Zackery Belanger, zb@arcgeometer.com
Arcgeometer LC, Detroit, MI
Popular version of 4aAA9 – The successful application of acoustic lighting in restaurants’
Presented Thursday morning, December 2, 2021
181st ASA Meeting, Seattle, WA
Click here to read the abstract
To understand the rise of acoustic lighting in restaurants, it is best to go back to the beginning of modern architectural acoustics. In 1895, Harvard University opened the new Fogg Art Museum with its centerpiece lecture hall, which failed immediately due to the room’s tendency to sustain sound. The reverberation was so long the voice of the lecturer would drown itself. Given that neither an acoustic product industry nor the acousticians who prescribed them yet existed, Harvard could do only one thing: appeal to their own physics department. A sympathetic ear was found in graduate student Wallace Clement Sabine who, through tedious work and borrowed seat cushions from a nearby theater, came to understand the sound of the hall and how to fix it. Seat cushions started all this, and the remarkable thing is that they were likely never intended to be acoustic at all.
As 20th century design marched on, the ornament went away, the surfaces flattened, and reverberation flourished. The acoustic product industry arose with dedicated, engineered acoustic surfaces to counter this change, and architecture largely forgot that everything else about architecture still had acoustic properties.
Lighting, like seat cushions, was always acoustic because it has form and a physical presence. It was only a matter of time before lighting designers began to ask how they could have more acoustic influence. This happened recently with informed shifts in the material and scale of their designs, and lighting stepped firmly into the realm of reverberation control.
Arcgeometer-Light-Fixture-Simulation
[Arcgeometer-Light-Fixture-Simulation.mp4, Simulation of the acoustic influence of traditional lighting]
The common problem in restaurant acoustics is excessive noise, which results when patrons feel they are not being heard. They subconsciously raise their voices to compensate for poor acoustics. The solution can be quite simple: get enough absorption in the room to change the behavior of the crowds. Give them acoustic comfort. Since restaurant owners and patrons tend to enjoy a sense of liveliness, the amount of absorption needed to fix a room is usually fairly low.
[LightArt-Echo-300-S-Wacker.jpg, A Chicago cafe with a prevalence of planar glass]
Credit: Courtesy of LightArt
300 S Wacker St.
Photo by Huntsman Architectural Group
Other barriers to good acoustics arise, including visual design, conflict with elements like sprinklers, post-opening timing, and a lack of confidence in proposed solutions. Restaurant owners with noisy crowds consider it a good problem to have, and are averse to big changes no matter how poor the acoustics of the space.

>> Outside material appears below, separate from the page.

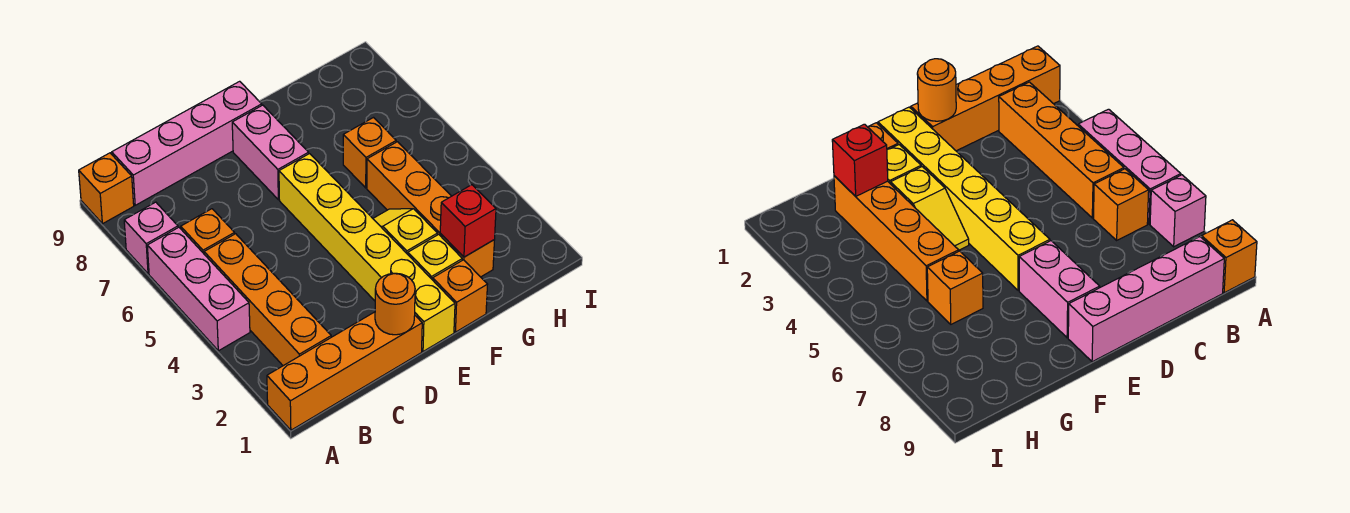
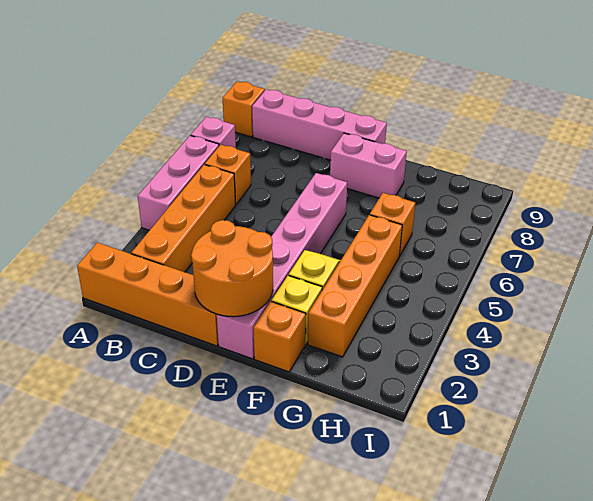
orange round brick D1 level 2 -> orange round brick D1:E2 level 2
yellow brick E1:E6 level 1 -> pink brick E1:E6 level 1
pink brick E7:E8 level 1 -> pink brick E8:F8 level 1
red brick G2 level 2 -> none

This is where tapping into lighting makes sense. Lighting is usually meant to be seen, is accepted as something more centrally-located in spaces, can be integrated with other acoustically absorptive surfaces, is easy to install, and has the indispensable primary function of providing light.
[LightArt-Penn-State.jpg, Acoustic lighting integrated with other absorption]]
Credit: Courtesy of LightArt
Penn State Health, Hampden Medical Center
Photo by CannonDesign
The efficacy of this approach has been demonstrated with lab results that confirm the performance of these fixtures, and with numerous case studies in existing and new restaurants. Acoustic lighting brings reverberation control in a way that is palatable to restaurant owners, and in doing so may lead the way into a future for acoustics that re-integrates the forgotten influence of everything else. It is hard to imagine furniture, art, textiles, plants, and all manner of visual presences not following suit.
[LightArt-Echo-Portage-Bay.jpg, A restaurant that was acoustically improved with lighting.]